El primer hito del camino son las autonómicas del 25-N, convocadas por Mas como un plebiscito. El de CiU puede ser un trilero que se ha lanzado un farol con la independencia,  pero está obligado a mantener la ficción hasta el final, so pena que la multitud que ha convocado tras esa bandera le pase por encima. Serán unos comicios sin trampa ni cartón. Si Mas gana de calle y de la suma de CiU con Esquerra se obtiene un porcentaje representativo habrá que entender que la aventura soberanista ya está en marcha. Con el PP echado al monte españolista para arañar unos cuantos votos marginales y obtener el aplauso del Círculo de Empresarios, y el PSC hecho unos zorros y desempolvando a toda prisa el manual de federalismo por si cuela, es muy probable que ese sea el escenario

A partir de aquí sólo cabría una negociación, en la que la cuestión del dinero ya no sería suficiente. Los países civilizados –Canadá lo ha hecho y Gran Bretaña está en ello- arreglan estas cosas en las urnas y sin hacer un drama. No se puede forzar la convivencia cuando a una parte de la pareja le repugna que el otro deje esparcido por el lavabo los restos del afeitado, algo que, por cierto, es una guarrería.

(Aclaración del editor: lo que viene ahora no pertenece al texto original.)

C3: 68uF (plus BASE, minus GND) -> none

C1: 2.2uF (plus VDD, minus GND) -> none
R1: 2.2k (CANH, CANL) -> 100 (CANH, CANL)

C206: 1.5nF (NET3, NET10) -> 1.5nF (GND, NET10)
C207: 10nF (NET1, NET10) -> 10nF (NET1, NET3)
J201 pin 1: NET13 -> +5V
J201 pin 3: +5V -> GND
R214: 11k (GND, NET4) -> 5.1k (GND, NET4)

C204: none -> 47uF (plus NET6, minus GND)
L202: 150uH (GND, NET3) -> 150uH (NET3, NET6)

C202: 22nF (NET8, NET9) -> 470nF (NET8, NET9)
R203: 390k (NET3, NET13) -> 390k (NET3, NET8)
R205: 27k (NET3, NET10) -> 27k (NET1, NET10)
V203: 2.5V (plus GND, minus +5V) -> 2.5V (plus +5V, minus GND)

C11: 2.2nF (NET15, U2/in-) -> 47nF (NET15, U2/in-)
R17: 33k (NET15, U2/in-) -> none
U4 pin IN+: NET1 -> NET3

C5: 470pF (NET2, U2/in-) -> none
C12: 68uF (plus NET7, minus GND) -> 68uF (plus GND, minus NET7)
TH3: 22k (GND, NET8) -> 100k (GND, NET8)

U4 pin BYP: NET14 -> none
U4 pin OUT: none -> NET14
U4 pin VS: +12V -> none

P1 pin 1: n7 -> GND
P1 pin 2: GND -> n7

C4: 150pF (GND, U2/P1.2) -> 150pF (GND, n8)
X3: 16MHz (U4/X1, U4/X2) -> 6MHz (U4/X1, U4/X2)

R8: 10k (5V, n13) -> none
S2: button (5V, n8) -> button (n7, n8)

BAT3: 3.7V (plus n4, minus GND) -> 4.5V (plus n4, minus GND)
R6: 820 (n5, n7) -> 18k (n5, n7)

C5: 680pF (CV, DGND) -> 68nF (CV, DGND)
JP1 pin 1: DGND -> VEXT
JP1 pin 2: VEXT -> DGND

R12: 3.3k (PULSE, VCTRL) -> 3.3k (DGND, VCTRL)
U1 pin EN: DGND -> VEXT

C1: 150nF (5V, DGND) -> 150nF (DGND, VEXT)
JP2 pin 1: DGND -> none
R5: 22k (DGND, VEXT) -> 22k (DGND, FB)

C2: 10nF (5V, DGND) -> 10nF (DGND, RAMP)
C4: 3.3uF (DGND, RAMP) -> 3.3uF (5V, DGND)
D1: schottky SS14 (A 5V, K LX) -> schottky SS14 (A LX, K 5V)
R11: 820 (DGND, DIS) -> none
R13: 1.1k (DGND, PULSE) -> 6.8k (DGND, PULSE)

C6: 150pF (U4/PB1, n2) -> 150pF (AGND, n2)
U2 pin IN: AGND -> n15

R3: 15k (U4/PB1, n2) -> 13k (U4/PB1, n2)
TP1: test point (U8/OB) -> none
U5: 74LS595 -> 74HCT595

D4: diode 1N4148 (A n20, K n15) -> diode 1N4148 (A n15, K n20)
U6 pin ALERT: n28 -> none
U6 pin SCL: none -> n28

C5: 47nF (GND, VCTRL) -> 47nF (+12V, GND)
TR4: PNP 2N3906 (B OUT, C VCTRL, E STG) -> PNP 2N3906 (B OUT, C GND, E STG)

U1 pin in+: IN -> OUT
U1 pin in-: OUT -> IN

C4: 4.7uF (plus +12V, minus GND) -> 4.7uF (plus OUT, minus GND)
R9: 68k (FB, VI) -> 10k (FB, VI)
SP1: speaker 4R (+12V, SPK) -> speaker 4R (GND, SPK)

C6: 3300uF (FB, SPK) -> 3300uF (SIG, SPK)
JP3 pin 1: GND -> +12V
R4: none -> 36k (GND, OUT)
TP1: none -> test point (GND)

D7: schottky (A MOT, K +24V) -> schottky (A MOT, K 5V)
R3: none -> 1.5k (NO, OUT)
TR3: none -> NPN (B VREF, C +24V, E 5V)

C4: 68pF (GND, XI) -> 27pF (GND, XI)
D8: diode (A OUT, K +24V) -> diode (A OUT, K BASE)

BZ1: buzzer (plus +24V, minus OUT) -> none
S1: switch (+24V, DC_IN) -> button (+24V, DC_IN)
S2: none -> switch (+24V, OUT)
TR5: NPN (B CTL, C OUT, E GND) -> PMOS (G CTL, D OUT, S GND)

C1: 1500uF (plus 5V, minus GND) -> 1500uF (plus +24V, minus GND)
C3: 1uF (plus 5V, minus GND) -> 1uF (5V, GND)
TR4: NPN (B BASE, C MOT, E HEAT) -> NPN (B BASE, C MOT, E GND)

Si además de civilizado éste fuese un país serio, allanaría cualquier obstáculo para que la consulta se celebrase. Con dos condiciones: la primera, que la pregunta sea inequívoca, tal que un sí o no a la independencia; la segunda, que el porcentaje para aprobar la secesión no deje lugar a dudas sobre el sentimiento colectivo, tal que un 65% del electorado. A partir de aquí, que cada palo aguante su vela. Se antoja difícil imaginar que Mas haya querido llegar a tanto porque, erradicado el victimismo, CiU se queda sin programa. Será divertido ver cómo al Honorable le tiemblan las canillas.